Ernst August Max Friedrich Rump (13 October 1872, Hamburg – 12 January 1921, Hamburg) was a German merchant, art patron and collector. In 1912, he wrote the Lexikon der bildenden Künstler Hamburgs, Altonas und der näheren Umgebung (Encyclopedia of Visual Artists from Hamburg, Altonas and the Surrounding Area), which became a classic; generally referred to as Der Rump.

== Life and career ==
He learned the art of etching in London, from James McNeill Whistler, and gave lessons in Hamburg. When he took over the family business (nautical equipment), he became an avid art collector and patron of young artists; especially those in the Hamburgischer Künstlerklub. He gave special attention to the students of Arthur Siebelist; buying their works and organizing exhibitions. He also supported Alfred Lichtwark, the Director of the Kunsthalle Hamburg although, in 1908, he criticized him for ignoring Siebelist's students.

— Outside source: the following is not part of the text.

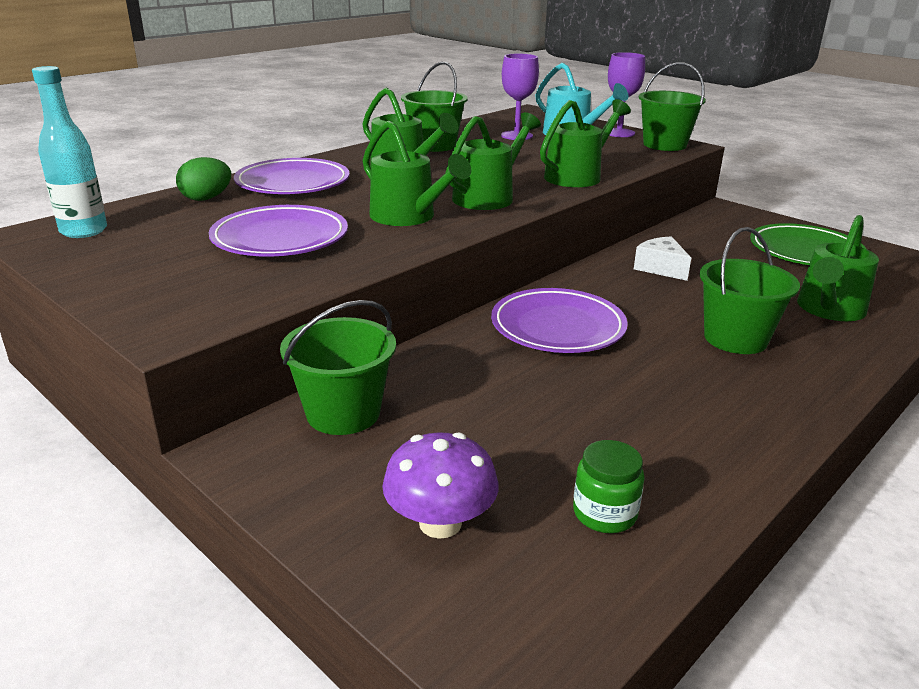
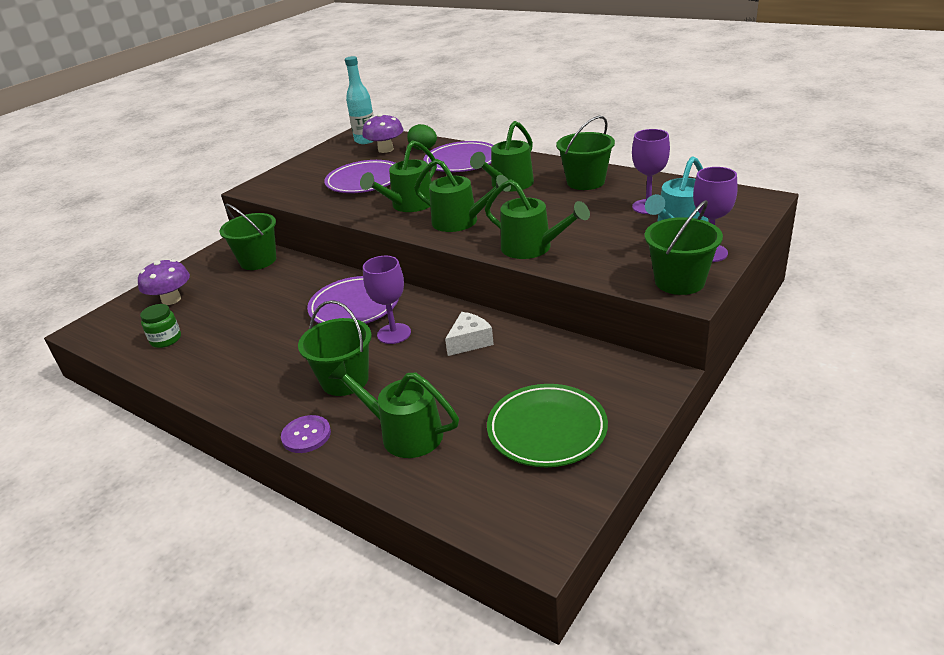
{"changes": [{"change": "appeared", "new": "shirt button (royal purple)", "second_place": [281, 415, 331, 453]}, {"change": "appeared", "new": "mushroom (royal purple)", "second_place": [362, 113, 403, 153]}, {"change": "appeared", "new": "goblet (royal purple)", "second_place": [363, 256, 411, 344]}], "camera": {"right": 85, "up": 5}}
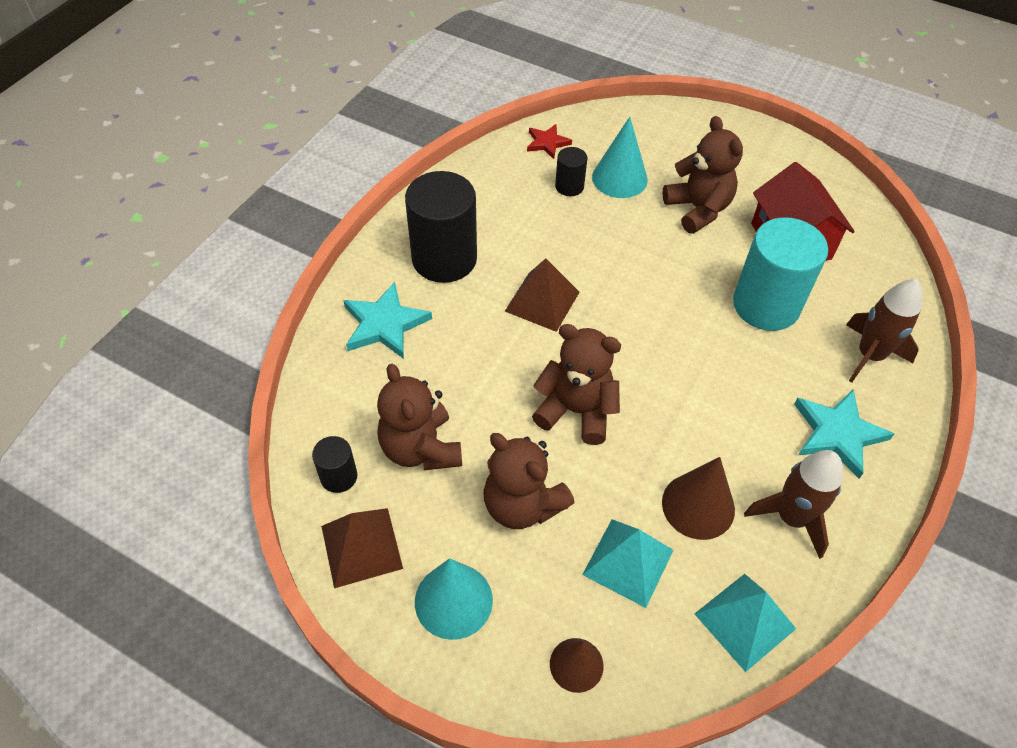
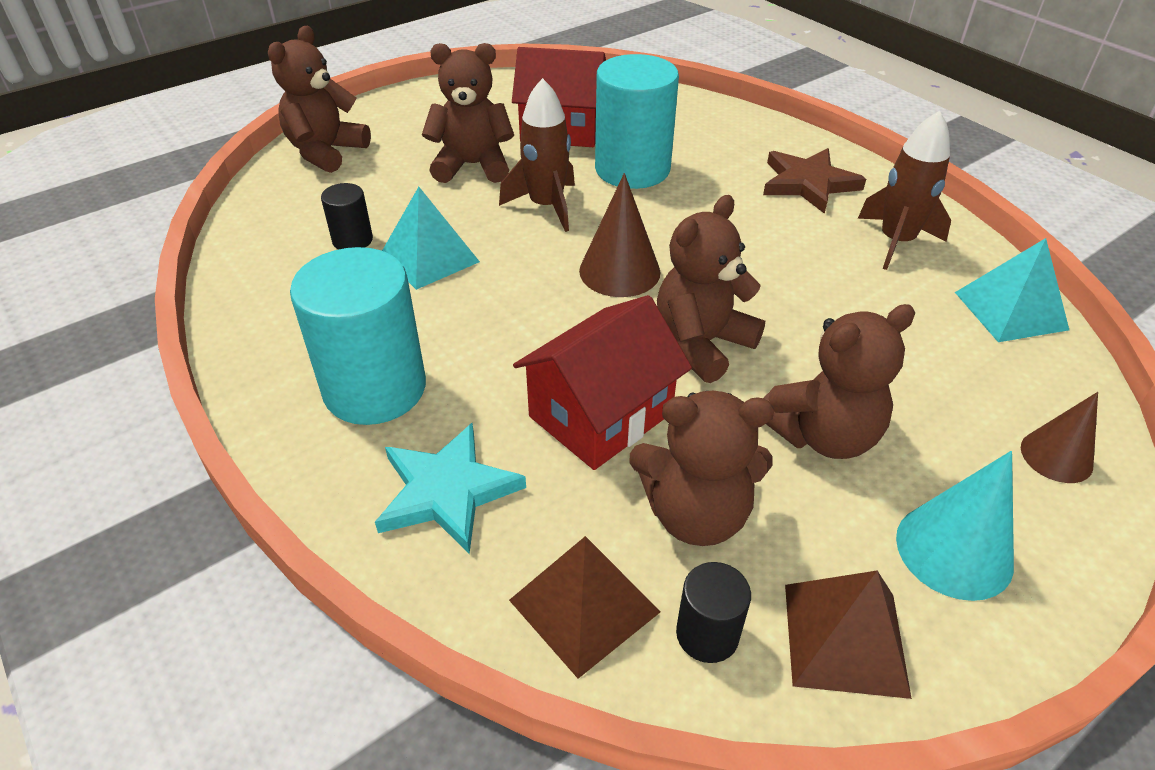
{"changes": [{"change": "colour", "old": "cylinder shape (ebony)", "new": "cylinder shape (teal)", "first_place": [405, 171, 477, 283], "second_place": [290, 247, 426, 425]}, {"change": "relocated", "old": "solid pyramid (russet)", "first_place": [505, 258, 580, 332], "second_place": [509, 536, 661, 679]}, {"change": "missing", "old": "star shape (red)", "first_place": [527, 124, 572, 159]}, {"change": "relocated", "old": "solid pyramid (teal)", "first_place": [582, 519, 674, 608], "second_place": [382, 187, 480, 290]}, {"change": "missing", "old": "solid cone (teal)", "first_place": [592, 117, 648, 198]}, {"change": "relocated", "old": "solid cone (russet)", "first_place": [662, 457, 735, 540], "second_place": [579, 173, 660, 297]}, {"change": "colour", "old": "star shape (teal)", "new": "star shape (russet)", "first_place": [794, 390, 894, 478], "second_place": [763, 148, 866, 214]}, {"change": "relocated", "old": "rocket (russet)", "first_place": [846, 279, 923, 383], "second_place": [499, 78, 575, 232]}, {"change": "appeared", "new": "teddy (russet)", "second_place": [268, 26, 371, 173]}, {"change": "appeared", "new": "toy house (red)", "second_place": [513, 295, 692, 470]}], "camera": {"right": -65, "up": -10}}
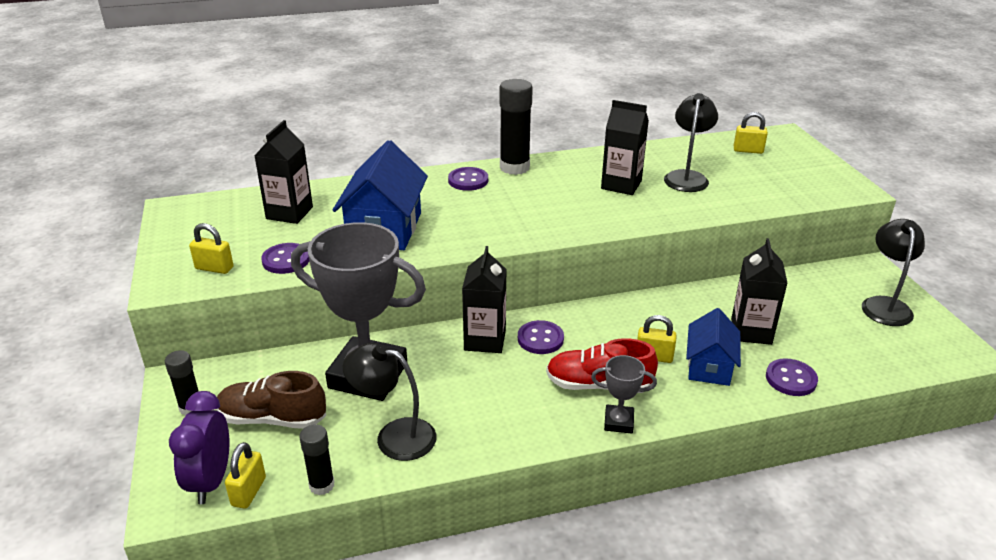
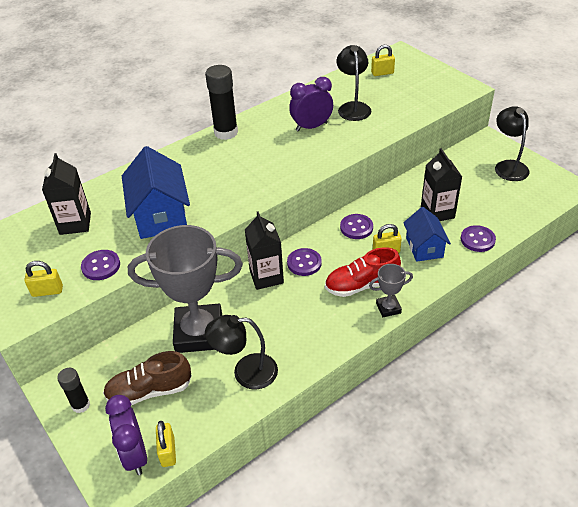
{"changes": [{"change": "missing", "old": "glue stick (ebony)", "first_place": [299, 424, 334, 495]}, {"change": "relocated", "old": "shirt button (royal purple)", "first_place": [448, 167, 488, 191], "second_place": [340, 214, 373, 239]}, {"change": "exchanged", "old": "juice carton (ebony)", "new": "bedside clock (royal purple)", "first_place": [601, 100, 649, 195], "second_place": [289, 77, 333, 132]}], "camera": {"right": -20, "up": 10}}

A few years later, he would have a change of heart himself, when some of his favorite artists (notably, Franz Nölken), went to Paris to attend the Académie Matisse and changed their painting styles as a result. Despite being highly critical of Matisse and his influence on them, he continued to provide support.

He was one of the first collectors to acquire works by Emil Nolde, when Avant-Garde painting was generally not being bought by serious collectors. His fellow collector, Gustav Schiefler, who was not an admirer of Nolde's work, noted that "(Rump) did not appreciate his religious pictures, he only loved the painter of flowers, gardens and landscapes".

In 1912, he published the Lexikon der bildenden Künstler Hamburgs, Altonas und der näheren Umgebung in 500 numbered copies.

In 2005, the Ernst Barlach House held an exhibition; Nolde, Nölken, Modersohn-Becker. The Art-loving Merchant, Ernst Rump. with about 60 works from his collection. At the same time, an expanded version of his Lexikon was published and became known as the Der neue Rump.